The Transfer Controller

Although it is not obvious at first, one of the keys of the MVP is the transfer controller (TC). The TC (see Figure 3) is an intelligent DMA controller, so virtually all I/O can be preprogrammed. Once I/O is set up at the beginning of an algorithm, the processors typically spend all their time computing, with data being read and written in the background by the transfer controller.

Besides intelligence, the TC also has enormous bandwidth, assuming that memory is set up correctly. There is a 64-bit data path on both sides of the transfer controller, so on a 50-MHz MVP, it is possible to move 400 MB of data per second. In practice, there is usually at least one wait state, making typical performance half the maximum--200 MB/sec. Still, this is sufficient for many video-processing algorithms. In my experience, I/O is usually not the bottleneck when working with the MVP.

The I/O tasks that can be specified are flexible, ranging from simple requests like reading/writing single or multiple lines of data to reading/writing blocks of data such as the 8x8 blocks in JPEG compression, to reading/writing patches of data (for drawing text and lines). Addressing can be absolute addresses, offsets from a starting point, or ping-ponging between double buffers. Many graphics operations (fills and rectangular bit blits, for example) can be performed using only the TC.

The Parallel Processors

The PPs are the compute engines of the MVP. In the first-generation MVP, there are four PPs. The hardware design also has support for one, two, or eight PPs. The PPs are purposely not called DSPs, as their architecture is quite different. PPs are more geared to performing graphics and image-processing operations than a DSP (which is more targeted for processing one-dimensional data).

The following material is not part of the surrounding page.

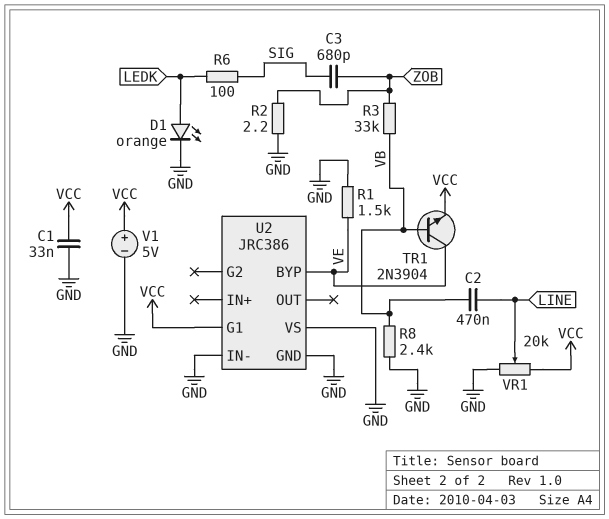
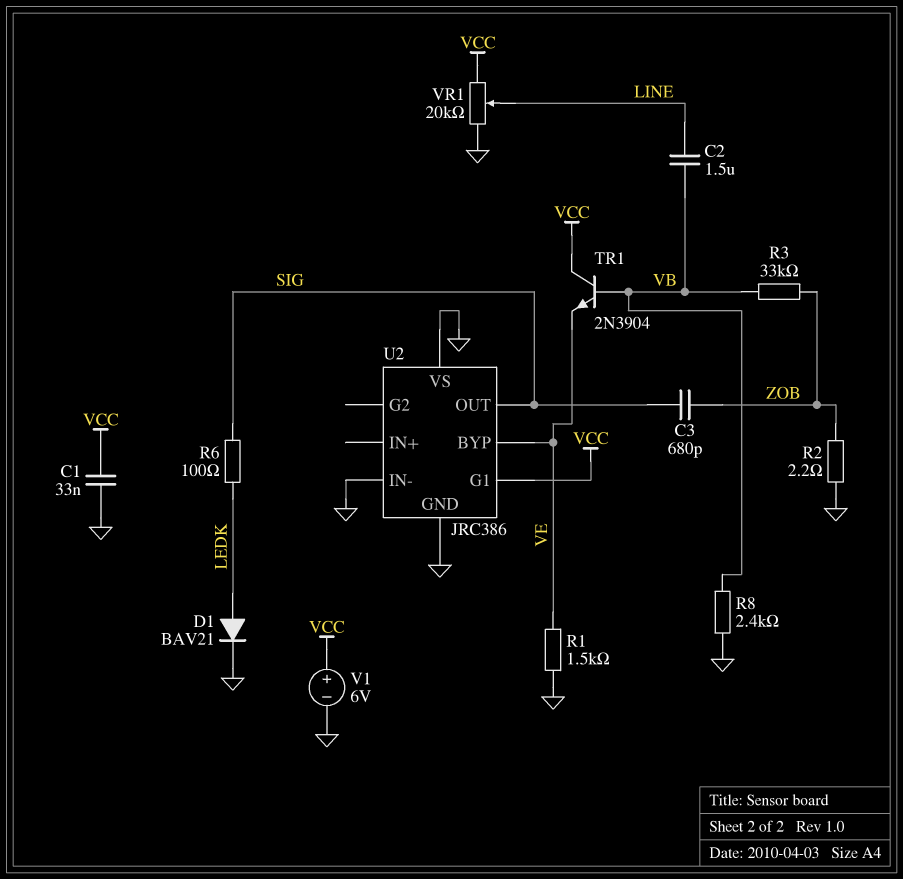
C2: 470nF (LINE, VB) -> 1.5uF (LINE, VB)
D1: LED orange (A LEDK, K GND) -> diode BAV21 (A LEDK, K GND)
TR1: NPN 2N3904 (B VB, C VE, E VCC) -> NPN 2N3904 (B VB, C VCC, E VE)
U2 pin OUT: none -> SIG
V1: 5V (plus VCC, minus GND) -> 6V (plus VCC, minus GND)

As Figure 4 and Figure 5 illustrate, each PP internally has four separate computation units--a multiplier, an ALU, and two addressing units. Each unit operates in parallel with the others, so that in each cycle (all instructions execute in a single cycle) a single PP can do multiplication, ALU operations, and two reads/writes (with accompanying effective address calculations and address-register updates).

The multiplier and the ALU can be split, so the multiplier can perform a single 16x16-->32-bit multiply in each cycle, or two 8x8-->16-bit multiplies. The multiplier also has a mode where it can calculate a rounded result (16x16-->16-bit rounded), scale the result, and swap one of the coefficients so that another rounded multiply can be performed on the next cycle.

The ALU does all the usual logical and arithmetic operations on data in registers. However, this ALU can operate in full 32-bit mode or be split to perform two 16-bit ("halfword split") operations or four 8-bit ("byte split") operations. In byte-split mode, each ALU is able to perform four ALU operations (add, subtract, And, Or, and so on) in each cycle. Special hardware and muxes in the ALU also allow rotating one of the inputs, generating masks, expanding bits, and storing status bits for each ALU split.

These possibilities present a problem--it is difficult to design an instruction set that can specify such an array of operations and modes. TI resolved this by defining a basic set of operations that could be specified in a 64-bit instruction word. This basic 64-bit instruction word can specify a multiplication, a wide array of ALU operations, and two I/O operations for each cycle.

However, the PP hardware is too flexible to be expressed in even a 64-bit instruction. To provide access to the full functionality, there's the ealu ("extended ALU") instruction, which requires that the d0 register be used as an additional 32 bits of the instruction, bringing the total to 96 bits. This costs a potentially useful register, but opens up enormous flexibility. With ealu instructions, some additional multiplier modes and several additional ALU paths become available. The ealu instructions are often seen in tight loops (see the image-crossfade example developed shortly).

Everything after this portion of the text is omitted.